A economista Esther Dweck, ex-secretária de Orçamento Federal, afirma que a decisão do Congresso é fruto dos problemas gerados pela regra do teto de gastos. Ela diz ainda que os investimentos federais e os gastos com a máquina ficam em risco –pode faltar dinheiro para funcionamento de órgãos públicos, como agências de antedimento do INSS, e despesas básicas como abastecimento de veículos e pagamentos de fornecedores e terceirizados.

Ela afirma que uma saída para o governo seria pedir novamente a decretação de estado de calamidade e executar parte do orçamento de alguns ministérios por crédito extraordinário fora do teto, como no caso da saúde e em algumas áreas sociais.

“A gente sabia que o teto, em dois ou três anos, ia chegar nesse limite. Isso mostra a combinação de um Congresso que quer ter um tipo de ação sobre o Orçamento e uma regra que amarra completamente isso”, afirma Dweck.

Carlos Kawall, diretor do ASA Investment e ex-secretário do Tesouro Nacional, também afirma que o governo não pode funcionar com um orçamento de pouco mais de R$ 50 bilhões para despesas não-obrigatórias e vê o risco de “shutdown”.

“Você teria a ameaça de chegar em determinado momento e não conseguir executar despesas mínimas de manutenção da máquina pública. Para não falar de investimentos. Você joga R$ 50 bilhões para emendas, que são obras com critérios meramente políticos e, em troca disso, paralisaria o investimento da União, que já é bastante pequeno”, afirma.

Kawall avalia que a solução técnica passará por algum tipo de recomposição das despesas obrigatórias, provavelmente via projeto de lei.

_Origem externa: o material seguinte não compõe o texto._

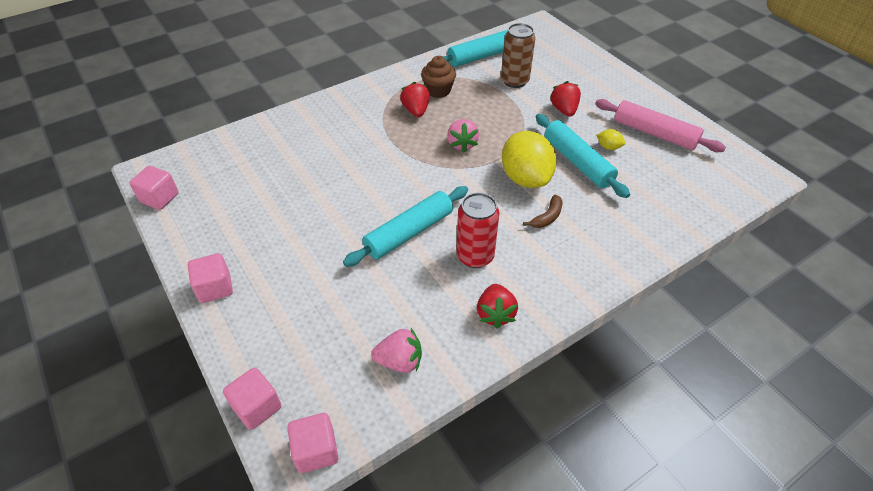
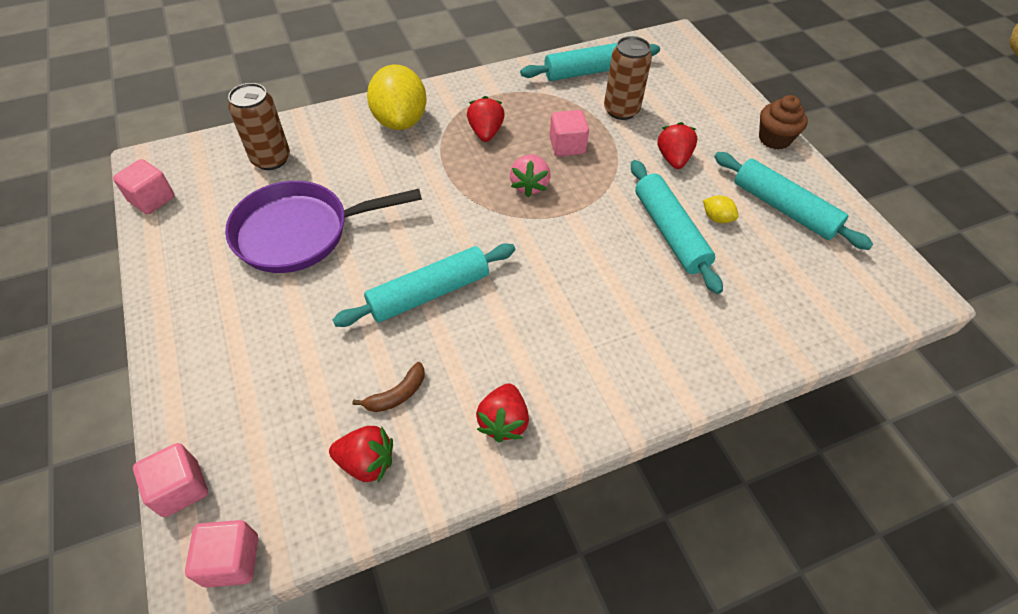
camera: 10 degrees right, 5 degrees up
(215, 288) = (179, 325): pink cube -> pink cube (567, 146)
(250, 154) = (271, 159): none -> brown can
(291, 204) = (300, 232): none -> purple pan
(400, 361) = (366, 462): pink strawberry -> red strawberry
(438, 90) = (521, 110): brown cupcake -> brown cupcake (774, 139)
(475, 256) = (501, 339): red can -> none
(525, 178) = (596, 244): yellow lemon -> yellow lemon (400, 121)
(547, 217) = (608, 301): brown banana -> brown banana (397, 394)
(654, 133) = (784, 208): pink rolling pin -> turquoise rolling pin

Mesmo assim, o episódio passa uma mensagem de falta de compromisso com agenda de ajuste fiscal, reformas econômicas e também em relação às prioridades geradas pela pandemia.

“É uma manobra orçamentária para desrespeitar o arcabouço fiscal e gastar mais com interesses políticos eleitorais. Além do aspecto fiscal, mostra um dissintonia do Congresso e da cúpula do governo com o momento que o país está vivendo, de caos ligado à pandemia”, afirma.

“E há risco de saída da equipe econômica. Acho que as pessoas que estão lá não vão ficar dispostas a compactuar com esse tipo de coisa. Essa é outra preocupação que esse episódio trouxe. Muitos já saíram.

Gil Castello Branco, fundador e secretário-geral da Associação Contas Abertas, afirma que o Orçamento aprovado mistura irregularidades como pedaladas, contabilidade criativa e tentativa de driblar a regra do teto de gastos.

Para corrigir essas distorções, é necessário acordo com o Congresso para manutenção de vetos e o envio de um projeto de lei para recompor despesas.

“Está se criando uma forma de abrir um buraco no teto, mas de forma artificial”, afirma Castello Branco.

“O Orçamento foi aprovado com parâmetros econômicos descalibrados, o que por si só já gera uma distorção. Veio ainda o ataque dos parlamentares aos recursos do Orçamento. As distorções foram muitas.”